The outcome of this combination of respect for legal procedure, and somewhat panic-driven haste, was that a mixture of irritating but probably harmless ruffians, possible traitors sympathetic to Germany, suspicious but maybe innocent foreigners, and certifiably dangerous spies and saboteurs sometimes found internment in the same location. Ascot Racecourse was one internment camp, as were the Oratory Schools: Wandsworth and Holloway jails were also used. In January 1941, the Royal Victoria Patriotic Schools building in Wandsworth was set up as a general reception function (the London Reception Centre) for all manner of aliens, under the responsibility of the Home Office, but with MI5 conducting the interrogations, and the Army providing the guards and sentries. In mid-July, 1940, Latchmere House opened, and as Professor Hinsley wrote, ‘accepted its first batch of enemy aliens, British fascists, and suspects arriving from Dunkirk’. Yet the awareness of habeas corpus, and the inability of the government to hold suspects for more than twenty-eight days, led to vociferous complaints by the British citizenry among this group, declaring their entitlement to a fair trial, meant that a change of policy occurred. The crux of the matter was that internees could be interrogated, but those prosecuted could not.

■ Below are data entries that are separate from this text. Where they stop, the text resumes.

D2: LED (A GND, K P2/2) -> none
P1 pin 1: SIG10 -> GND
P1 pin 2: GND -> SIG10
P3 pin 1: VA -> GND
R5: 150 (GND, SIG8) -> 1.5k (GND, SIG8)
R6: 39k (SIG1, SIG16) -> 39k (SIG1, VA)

As Hinsley went on to write (Volume 4, p 70): “Latchmere House had been opened as an interrogation centre for suspect Fifth Columnists in July, but in October MI5 decided that it should be used only for more serious cases among aliens, for example where espionage was suspected, and that British subjects should be taken there only in very exceptional circumstances. And from early in November the place was entirely reserved for captured agents, including some of the double-cross agents, arrangements being made by which MI5 reported to the Home Office every month the names of those detained, the reason for their detention, and the length of time they had been there.” Early the following year, as the double-cross operation gained momentum, the danger of leakage about the whole process impelled the authorities to decide that Latchmere House could not be used as a holding-place for short-term interrogation. It gained the nomenclature of ‘Camp 020’ in December 1941, and was by then assigned to the permanent detention of captured agents and dubious refugees, even though many were sent on to other secure areas, such as Dartmoor Prison (Camp 001), or Camp WX on the Isle of Man.

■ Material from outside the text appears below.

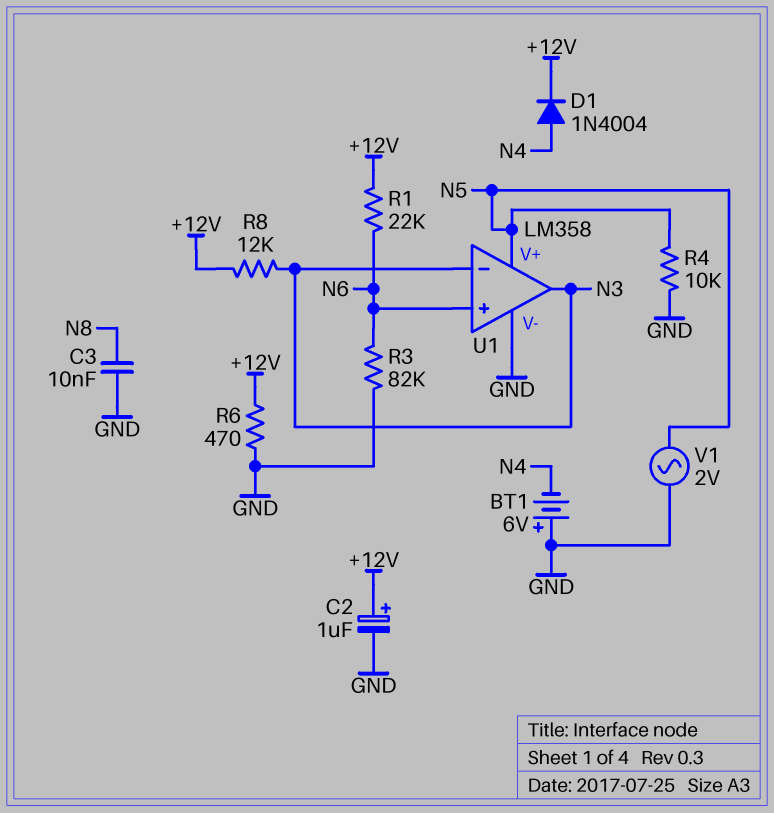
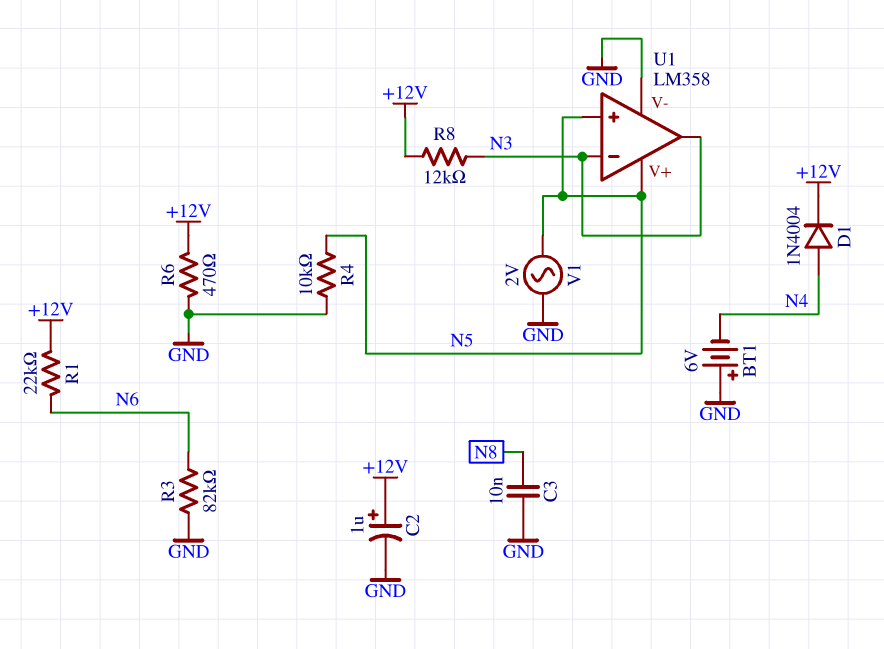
U1 pin in+: N6 -> N5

Since one of the primary functions of Camp 020 was to weed out dedicated Nazi agents, with the possibility of ‘turning’ suitable candidates to work for the British, it took on a highly secret nature, since, if an agent was detained, and then found not be suitable for turning, or betrayed that trust, MI5 could not risk any inkling of that attempt to leak out to the enemy. The initial policy for Camp 020 was to hold detainees incommunicado: that was one of the key differences between internment and imprisonment. (In September 1941, a potential disaster was averted after the failed double-agent JEFF had been sent to Camp WX, next to Camp L, on the Isle of Man, where Nazi German internees were held.) Moreover, complications were caused by the fact that, if any such victim were sent to trial, officers at Latchmere House would be called upon to give evidence. Proceedings and interrogations were documented in secrecy: if a formal statement were required, officers would have to send the subject to one of the prisons. Permanent detention was thus preferred to open prosecution. Permanent detainees could be housed in conventional prisons, but run-of-the-mill offenders could not be detained indefinitely in Camp 020.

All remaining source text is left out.